As the fire-damaged ship was being repaired, BRP Davao del Sur sailed alone on May 9, but a brewing storm, Amphan, forced her to go back to Cochin, India on May 11.
Both ships left India on May 27 and then dropped anchor at the Port of Colombo in Sri Lanka to pick up stranded tourists. It finally arrived in Manila on June 12.
Task Force 82 commander, Col. Noel Beleran, described the deployment as “historic” and “an all time first for the Philippine Navy.”
It was the Navy’s first time to cross Indian Ocean and to sail through Andaman Sea, Arabian Sea and Gulf of Oman.
It also marked the first time for the Navy to make a port call at Sultan Qaboos Port in Oman, Colombo, Sri Lanka and Cochin, India.

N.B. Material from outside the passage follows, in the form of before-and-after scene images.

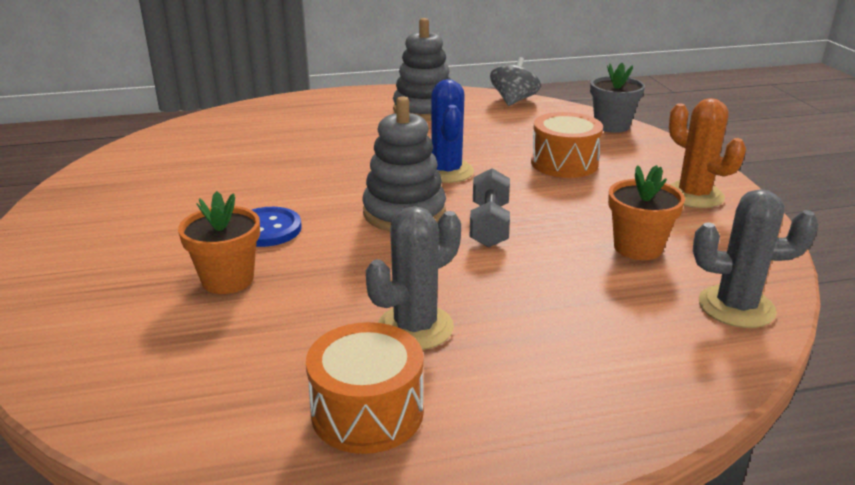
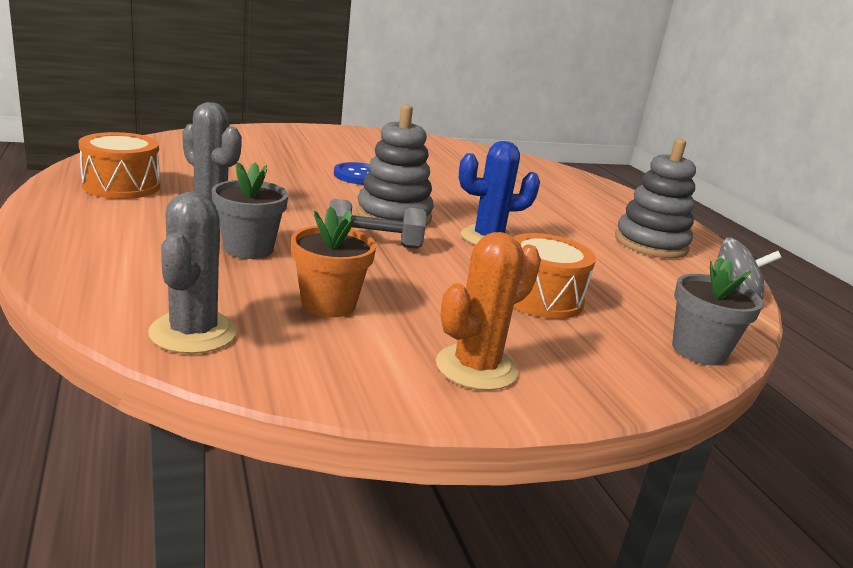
camera: 80 degrees right, 5 degrees down
(228, 280) = (288, 165): orange flower pot -> none
(542, 292) = (248, 249): none -> grey flower pot

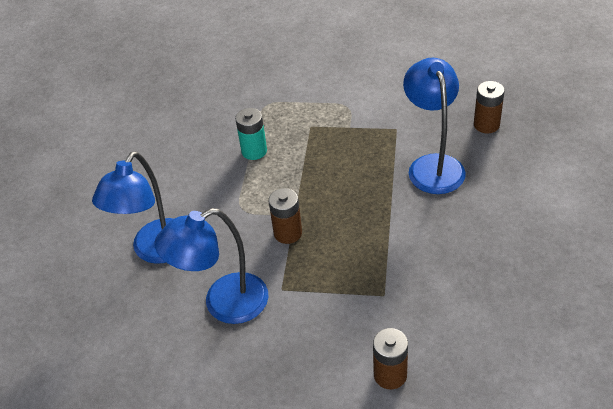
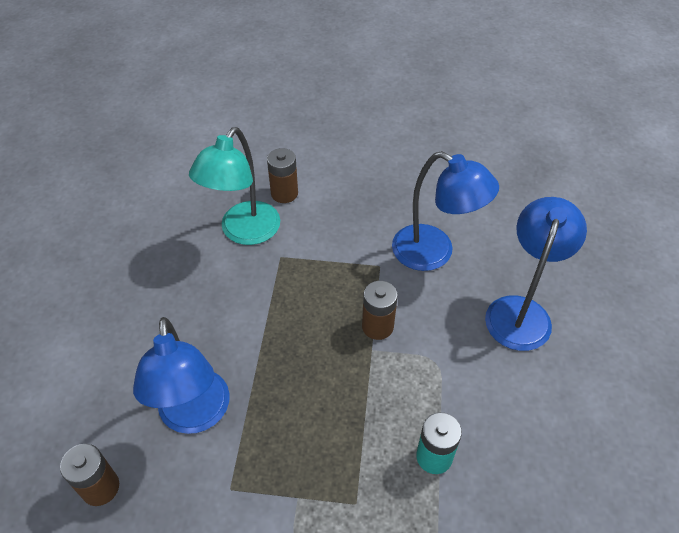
camera: 175 degrees right, 5 degrees up
(224, 304) = (434, 253): blue lamp -> blue lamp turned 60 degrees clockwise
(428, 321) = (244, 232): none -> turquoise lamp

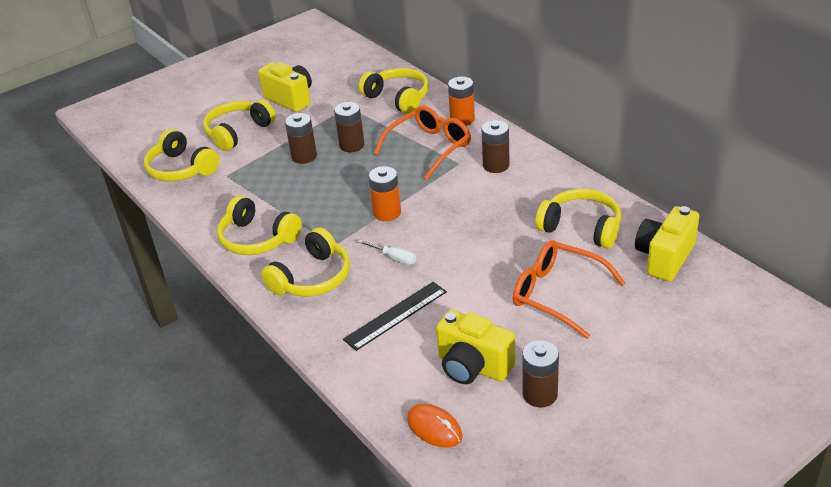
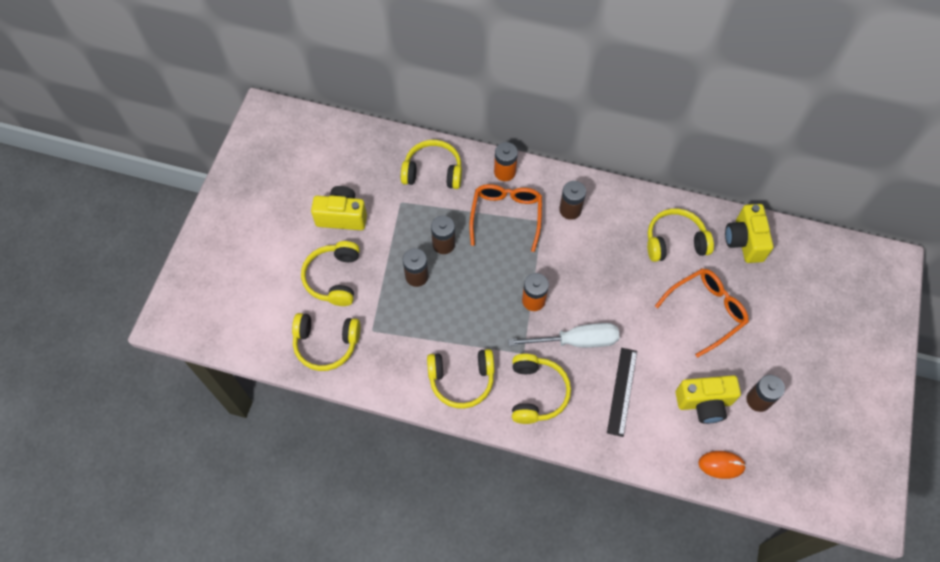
camera: 40 degrees left, 25 degrees up
(394, 258) = (576, 341): white screwdriver -> white screwdriver, size x2.03
(557, 294) = (706, 311): orange glasses -> orange glasses turned 150 degrees clockwise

Unfortunately, one of the Navy’s sailors had to be left behind in India for treatment of injuries suffered during the fire in the Alcaraz’s engine room, according to Beleran.
He said it was quite a challenge to keep troop and civilian morale up “after having been in lockdown and confined within ship’s limits for almost three months.” Beleran said he was able to get through with the help of his staff.